The High Court so held in answering consultative case stated in favour of the prosecutor.

Paul Anthony McDermott BL for the prosecutor; Mark De Blacam SC and James B. Dwyer BL for the defendant.

Ms Justice Dunne said this was a consultative case stated pursuant to the provisions of s.52 of the Courts (Supplemental Provisions) Act 1961, by District Judge Catherine Murphy arising out of a sitting of the Dublin Metropolitan District Court on June 30th, 2005. On that date the defendant appeared before the learned District Judge to answer a complaint in which he was charged with having driven a mechanically propelled vehicle in a public place on November 2nd, 2003, at Templeogue Road, Dublin 6, while there was present in his body a quantity of alcohol such as that within three hours after so driving, the concentration of alcohol in his breath exceeded a concentration of 35 mgm of alcohol per 100ml of breath contrary to s.49(4) and (6)(a) of the 1961 Act, as amended.
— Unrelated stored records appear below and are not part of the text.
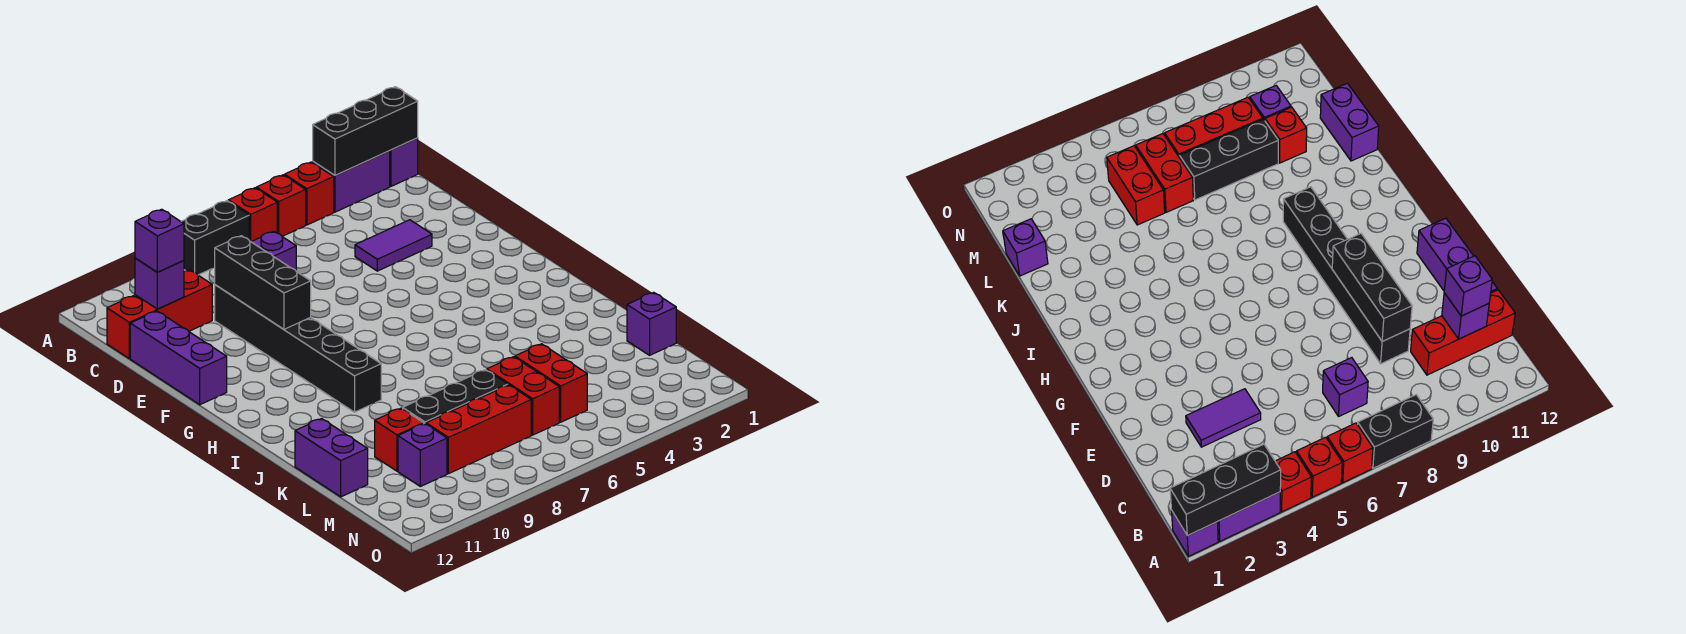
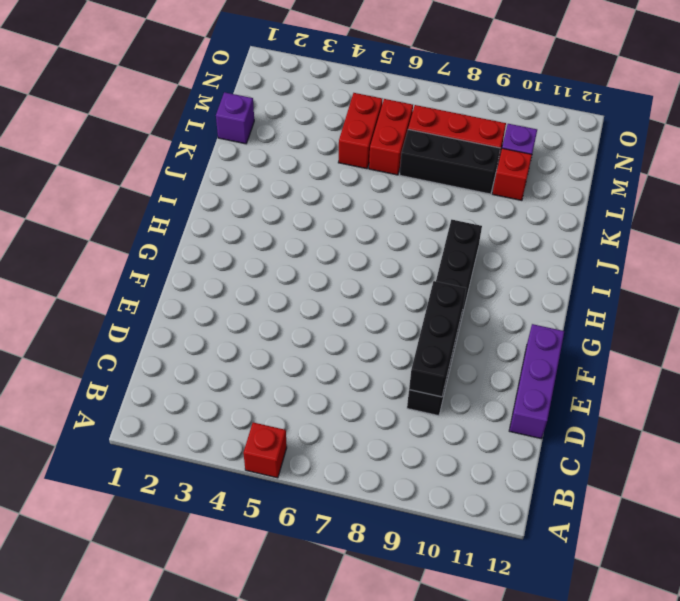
none -> purple brick A1 level 1
none -> purple brick A2:A3 level 1
none -> red brick A4 level 1

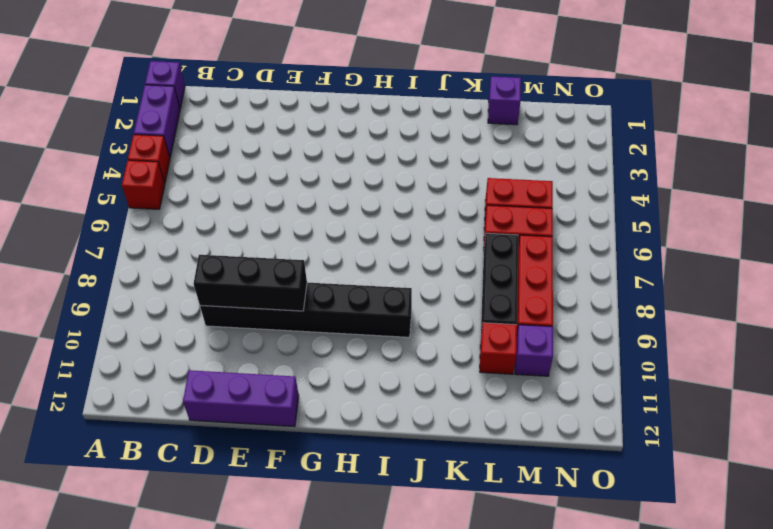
none -> red brick A6 level 1
none -> black brick A7:A8 level 1
none -> purple brick C7 level 1

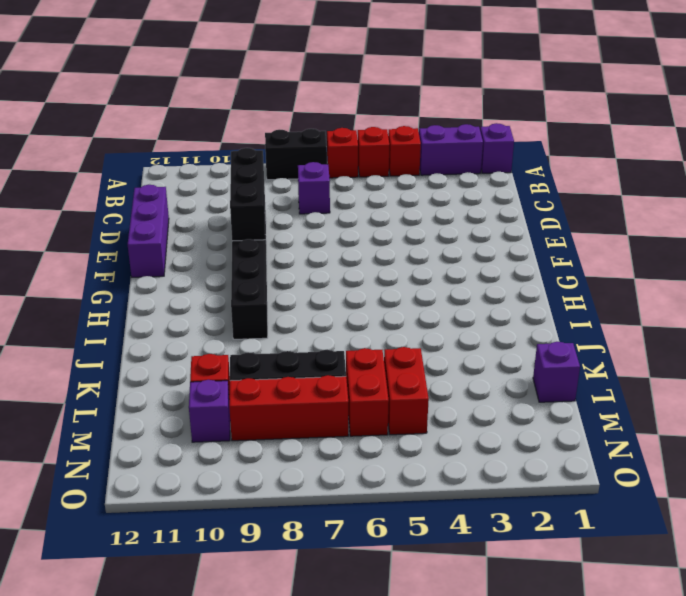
none -> red brick C10:C12 level 1
none -> purple tile D3:D4 level 1
none -> purple brick K12:L12 level 1

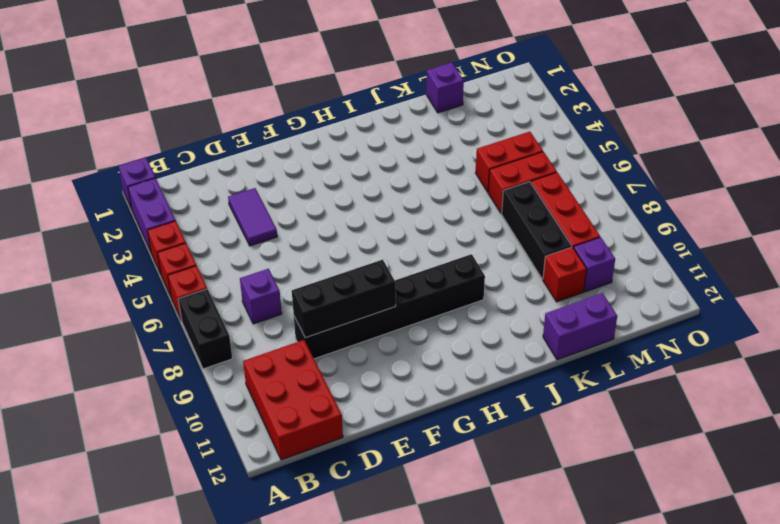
red brick B10:C12 level 1 -> red brick C10:C12 level 1
none -> purple brick D12:F12 level 1
none -> black brick A1:A3 level 2
none -> purple brick C11 level 2

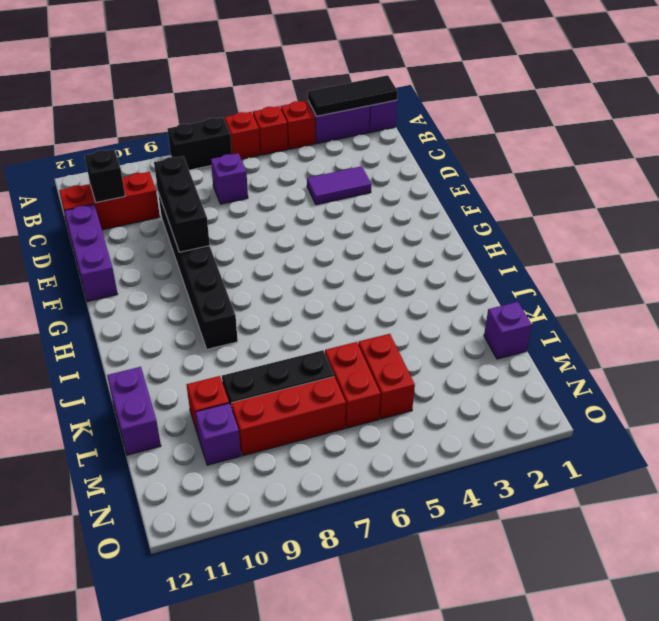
black tile A1:A3 level 2 -> black brick A1:A3 level 2
black brick C11 level 2 -> purple brick C11 level 2
none -> purple brick C11 level 3

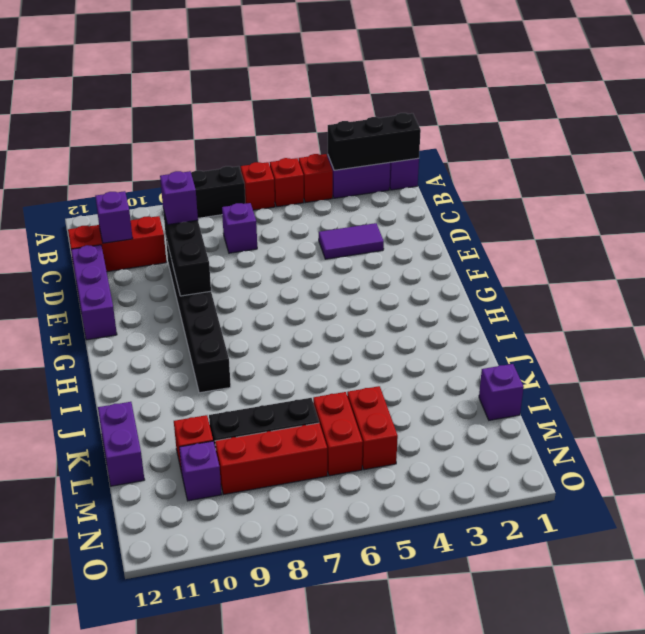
purple brick D9 level 3 -> purple brick C11 level 3

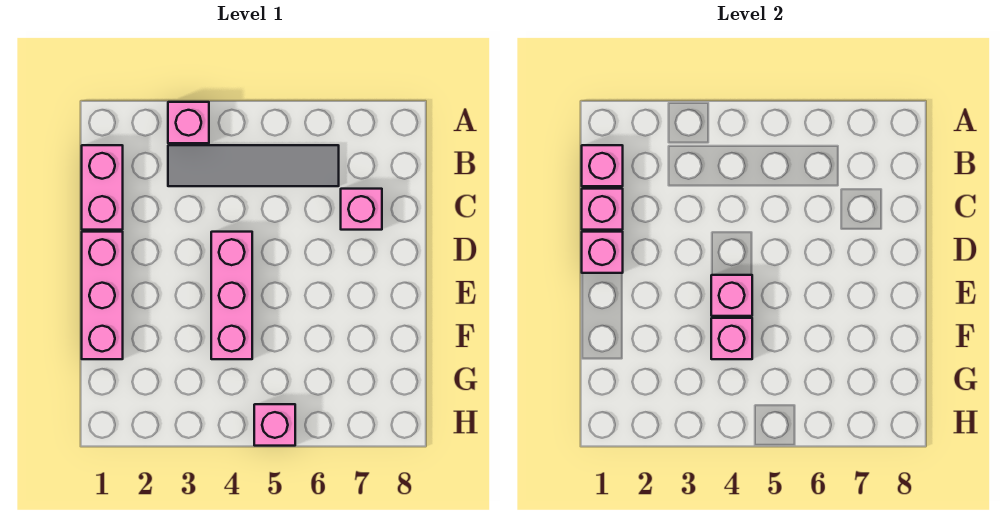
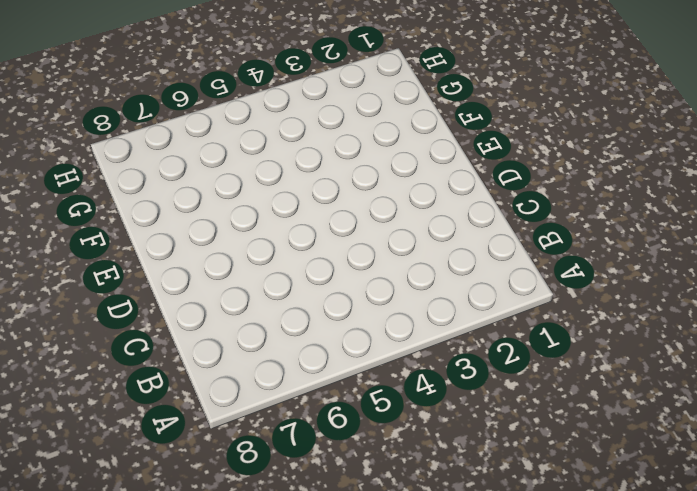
none -> pink brick A3 level 1
none -> pink brick B1:C1 level 1
none -> grey tile B3:B6 level 1

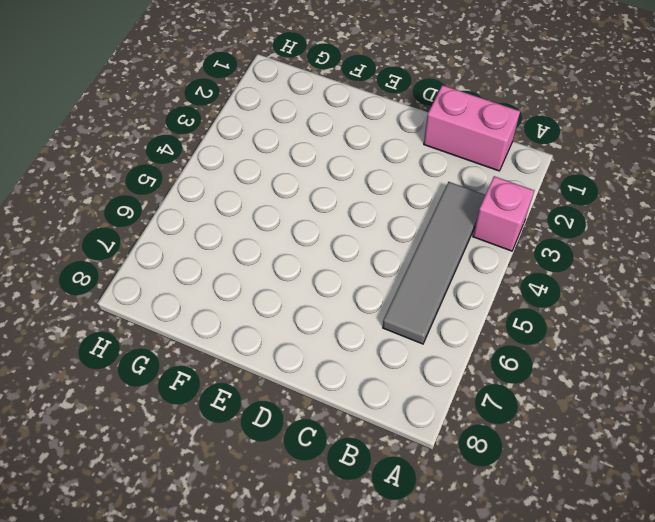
none -> pink brick C7 level 1
none -> pink brick D1:F1 level 1
none -> pink brick D4:F4 level 1

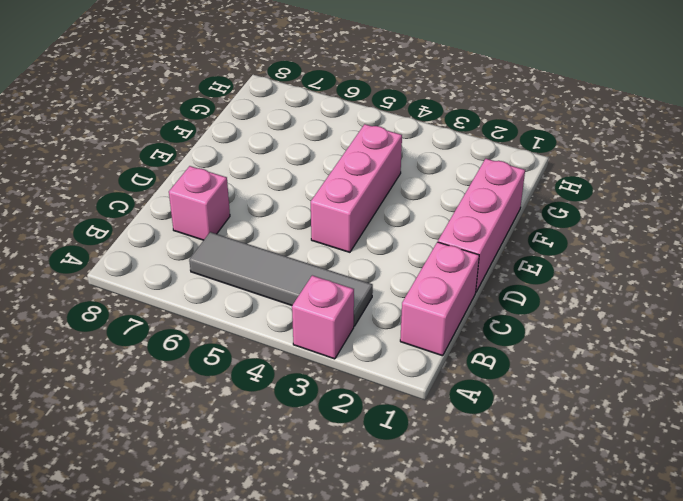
none -> pink brick H5 level 1
none -> pink brick B1 level 2
none -> pink brick C1 level 2

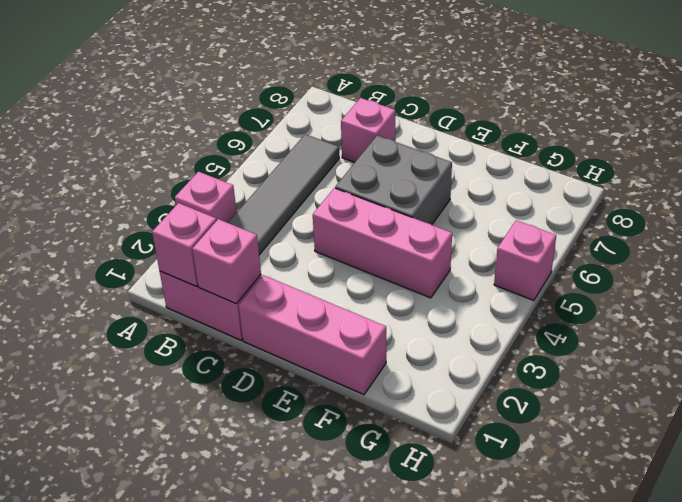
grey brick D5:E6 level 1 -> none
none -> pink brick D1 level 2
none -> pink brick E4 level 2
none -> pink brick F4 level 2

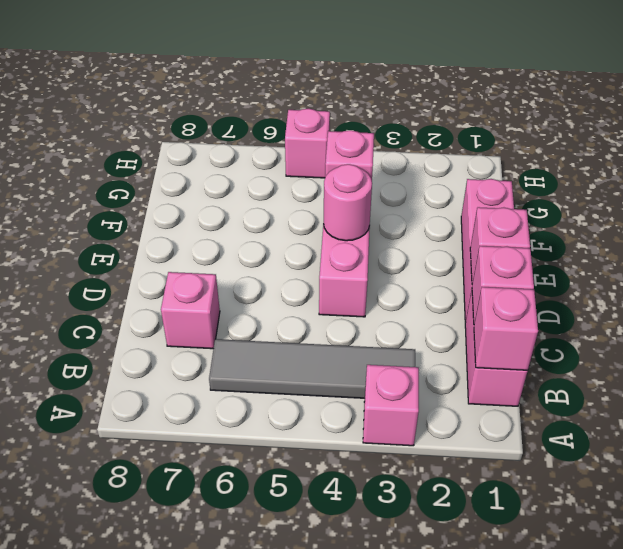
pink round brick E4 level 2 -> pink brick E4 level 2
The relevant facts proved or admitted were as follows: on November 2nd, 2003, Garda Hallinan was on duty at a checkpoint on the Templeogue Road at approximately 8.30 p.m. A vehicle was stopped at the checkpoint and Garda Hallinan spoke to the driver, the defendant herein. He noted that there was a smell of alcohol from the driver and that his speech was slurred. Garda Hallinan formed the opinion that the defendant was intoxicated to such an extent as to render him incapable of operating a mechanically propelled vehicle in a public place. He then asked the defendant to pull over to the side of the road having formed the opinion that he had committed an offence under s.49 of the 1961 Act. He stated that the checkpoint was in the middle of the road. He watched the defendant drive off the main road into Rathdown Park. He did not order the defendant to drive into Rathdown Park but merely to pull over. He then effected the arrest of the defendant. The defendant was brought to Terenure Garda Station and subsequently a breath test was obtained from him.

At the conclusion of the prosecution evidence, counsel for the defendant sought a direction on a number of grounds which were rejected save for one, which gave rise to a consultative case stated. Having heard submissions from both sides, the learned District Judge was of the view that while she was not going to accept the contentions made on behalf of the defendant, she was nonetheless prepared to state a case on a consultative basis having regard to the novelty of the point raised.

Accordingly, the opinion of the High Court has been sought on the following questions: (a) was the arrest of the defendant lawful in circumstances where Garda Hallinan, having stated that he formed the opinion the defendant had committed an offence contrary to s.49 of the Road Traffic Act 1961 as amended, then required the defendant to continue driving albeit a short distance? (b) In the alternative, was the requirement that the defendant continue driving sufficient to vitiate Garda Hallinan's opinion that the defendant committed an offence under s.49 of the said Act?

Submissions were made by counsel on behalf of the prosecutor. In the first instance, he contended that as a matter of common sense, a member of the Garda manning a checkpoint in the middle of a busy road is entitled to request a driver to pull over before the arrest process is completed. He noted that the driver did so voluntarily. He pointed out that it had not been suggested that any of the ingredients which go to make up a valid arrest had been omitted by the garda. Accordingly, he contended that the ingredients of a valid arrest were present in that the arresting officer formed the necessary opinion and the defendant was informed of the reason for the arrest. The main point made by counsel for the prosecutor was that even if the request made to the driver of the vehicle to pull over to the side of the road amounted to a potential wrong or indeed a potential offence, he stated that it was unclear how that potential illegality could affect the validity of the arrest.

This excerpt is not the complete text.